At the end of the day,though, it is about video quality, and the G6 produces great video images.  Here is a wedding video that shows what this camera can do:

[video=vimeo;72010967]http://vimeo.com/72010967[/video]​
Hope this is helpful!

Bill


----------



## masulzen (Sep 7, 2013)

You know, that was the very camera I was looking at for the longest time. Then, after looking on other forums, it appears that you cannot use hdmi out while shooting video. Bummer 
Otherwise, I loved the Idea of this camera, so many creative shooting modes! The ONLY thing I didn't like was the hdmi out.
If I'm wrong, please let me know, but I'm pretty sure it doesn't work in live view.

The other side of it is: am I even going to use the hdmi?

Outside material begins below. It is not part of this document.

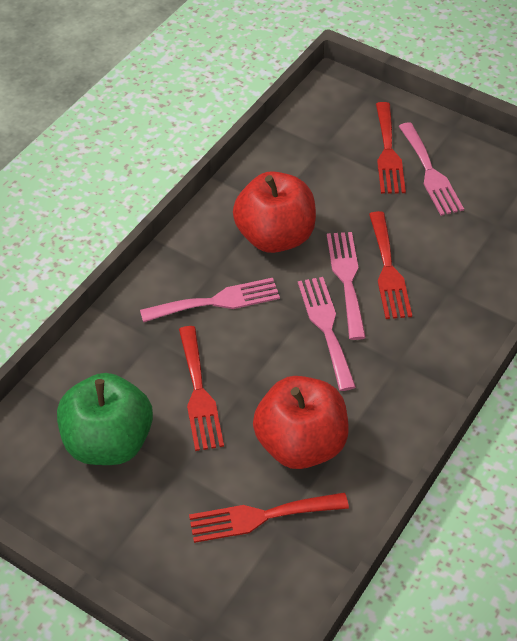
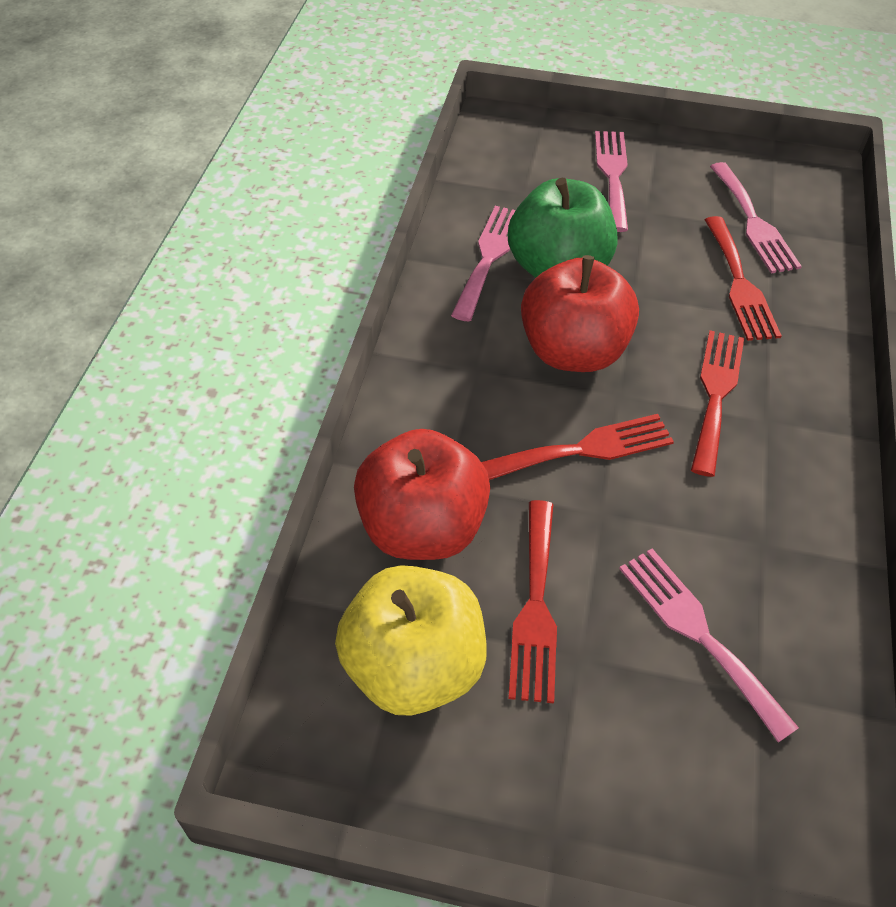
yellow apple: 0 -> 1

I can see myself using it maybe in the future, but do you think that an external monitor is essential to shoot films?
Please let me know.

Thanks,
--Michael


----------



## brunerww (Sep 7, 2013)

Good question, Michael.  With a DSLR, an external monitor or loupe is absolutely essential, because the viewfinder is blocked in live view.  With Panasonic DSLMs such as the G6, you have a viewfinder that actually works while you're recording video, so you can use the viewfinder, like a 'real' video camera.

I have heard nothing but praise for the clarity and brightness of the G6's EVF, so I wouldn't be concerned about using it, especially with focus peaking.

But if you don't think the G6's 1440K dot OLED EVF is good enough , you can always buy a loupe or, if you need to share the image with clients or a focus puller, you can monitor externally with wi-fi.

I am a GH2/GH3 shooter and could use an external EVF if I wanted to, but have never needed one for critical focus, even though my cameras lack the G6's focus peaking feature (I use expanded focus instead).

If I wasn't waiting for a Blackmagic Pocket Cinema Camera to arrive, I would have already gotten a G6 to replace my GH2.

There are 'moire-free' DSLRs in this price class with live HDMI out (e.g. the Nikon D5200), but they all have maximum 30 minute clip length limits, their viewfinders blank out in video mode, and none of them shoot 1080/60p.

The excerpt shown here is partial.